At least eight Federal Bureau of Prisons employees were aware of a directive to avoid leading Jeffrey Epstein alone in his cell, according to a recent report.
Sources familiar with the investigation told the Washington Post that investigators are working to determine if any of the staffers with knowledge of the directive were also aware that Epstein was alone in his cell in the hours preceding his death on August 10, which a coroner ruled was suicide by hanging.
While investigators reportedly suspect that some of the staffers did know Epstein had been left alone, it is not clear if the failure to follow the order is a result of organizational failures or a possible criminal act, according to the report.
As CrimeOnline previously reported, Epstein was placed on suicide watch following a July 23 incident in which he was found unresponsive and injured in his cell, in a possible suicide attempt. But Epstein remained on suicide watch for only six days, and his own lawyers may have requested he be taken off. The convicted sex offender was then placed in a special housing unit, where he was supposed to have a cell mate and check-ins from guards every 30 minutes. But the cell mate was transferred out and was not replaced, and guards did not check on him for three hours the morning before he died.
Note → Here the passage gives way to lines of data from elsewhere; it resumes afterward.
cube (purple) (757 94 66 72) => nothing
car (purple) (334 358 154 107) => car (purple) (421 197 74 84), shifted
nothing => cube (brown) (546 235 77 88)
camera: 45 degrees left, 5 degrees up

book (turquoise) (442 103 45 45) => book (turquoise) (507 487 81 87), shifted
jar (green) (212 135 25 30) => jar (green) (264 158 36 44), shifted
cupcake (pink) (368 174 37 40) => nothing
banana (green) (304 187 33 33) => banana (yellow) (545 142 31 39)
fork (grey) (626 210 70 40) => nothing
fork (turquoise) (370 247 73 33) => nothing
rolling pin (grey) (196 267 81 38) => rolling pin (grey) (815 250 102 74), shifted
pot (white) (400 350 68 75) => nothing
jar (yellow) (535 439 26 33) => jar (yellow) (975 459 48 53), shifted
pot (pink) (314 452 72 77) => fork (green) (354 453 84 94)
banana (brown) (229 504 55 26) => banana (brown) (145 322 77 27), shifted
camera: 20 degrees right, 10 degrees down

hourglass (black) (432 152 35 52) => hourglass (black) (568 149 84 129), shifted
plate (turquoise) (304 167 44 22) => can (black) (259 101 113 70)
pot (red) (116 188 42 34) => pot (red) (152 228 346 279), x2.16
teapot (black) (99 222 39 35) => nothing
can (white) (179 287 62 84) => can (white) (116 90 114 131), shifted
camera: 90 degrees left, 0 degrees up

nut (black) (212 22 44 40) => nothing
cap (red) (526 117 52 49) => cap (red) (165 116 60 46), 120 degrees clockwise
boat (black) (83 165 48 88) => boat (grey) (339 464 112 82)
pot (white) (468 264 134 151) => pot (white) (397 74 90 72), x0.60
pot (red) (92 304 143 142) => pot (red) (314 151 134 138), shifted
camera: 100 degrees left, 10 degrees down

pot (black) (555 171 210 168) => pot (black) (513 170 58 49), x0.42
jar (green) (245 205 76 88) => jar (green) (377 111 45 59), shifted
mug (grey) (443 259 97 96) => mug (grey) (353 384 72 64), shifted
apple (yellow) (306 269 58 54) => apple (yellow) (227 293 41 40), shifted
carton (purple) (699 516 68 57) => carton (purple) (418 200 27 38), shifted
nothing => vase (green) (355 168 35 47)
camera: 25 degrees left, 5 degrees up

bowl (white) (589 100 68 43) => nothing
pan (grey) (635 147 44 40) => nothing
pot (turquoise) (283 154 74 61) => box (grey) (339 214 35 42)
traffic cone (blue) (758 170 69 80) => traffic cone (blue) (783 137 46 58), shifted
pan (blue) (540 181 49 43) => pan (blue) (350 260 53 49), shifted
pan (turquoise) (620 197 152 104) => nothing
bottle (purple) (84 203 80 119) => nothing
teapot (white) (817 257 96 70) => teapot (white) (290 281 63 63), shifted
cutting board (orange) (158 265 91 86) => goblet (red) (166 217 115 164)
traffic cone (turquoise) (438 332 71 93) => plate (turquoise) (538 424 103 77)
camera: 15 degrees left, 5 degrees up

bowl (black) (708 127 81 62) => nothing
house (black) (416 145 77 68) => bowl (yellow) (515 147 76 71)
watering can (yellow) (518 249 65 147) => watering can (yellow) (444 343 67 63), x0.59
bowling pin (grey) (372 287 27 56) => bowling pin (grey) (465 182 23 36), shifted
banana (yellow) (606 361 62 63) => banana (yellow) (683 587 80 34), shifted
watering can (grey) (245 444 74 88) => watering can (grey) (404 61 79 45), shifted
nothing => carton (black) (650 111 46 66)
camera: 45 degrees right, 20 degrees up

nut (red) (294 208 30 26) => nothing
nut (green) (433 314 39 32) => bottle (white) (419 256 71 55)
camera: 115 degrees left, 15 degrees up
Robert Hood, a former chief of internal affairs for the Bureau of Prisons, told the Washington Post he was unclear why Epstein was taken off suicide watch only to be given special monitoring — and also did not understand why the staff did not comply with the orders.
“You’re either on suicide watch or you’re not. If you have any concern at all, you maintain the suicide watch,” he told the newspaper.
“If people were given instructions that Epstein should not be left alone, I don’t understand how they were not followed.”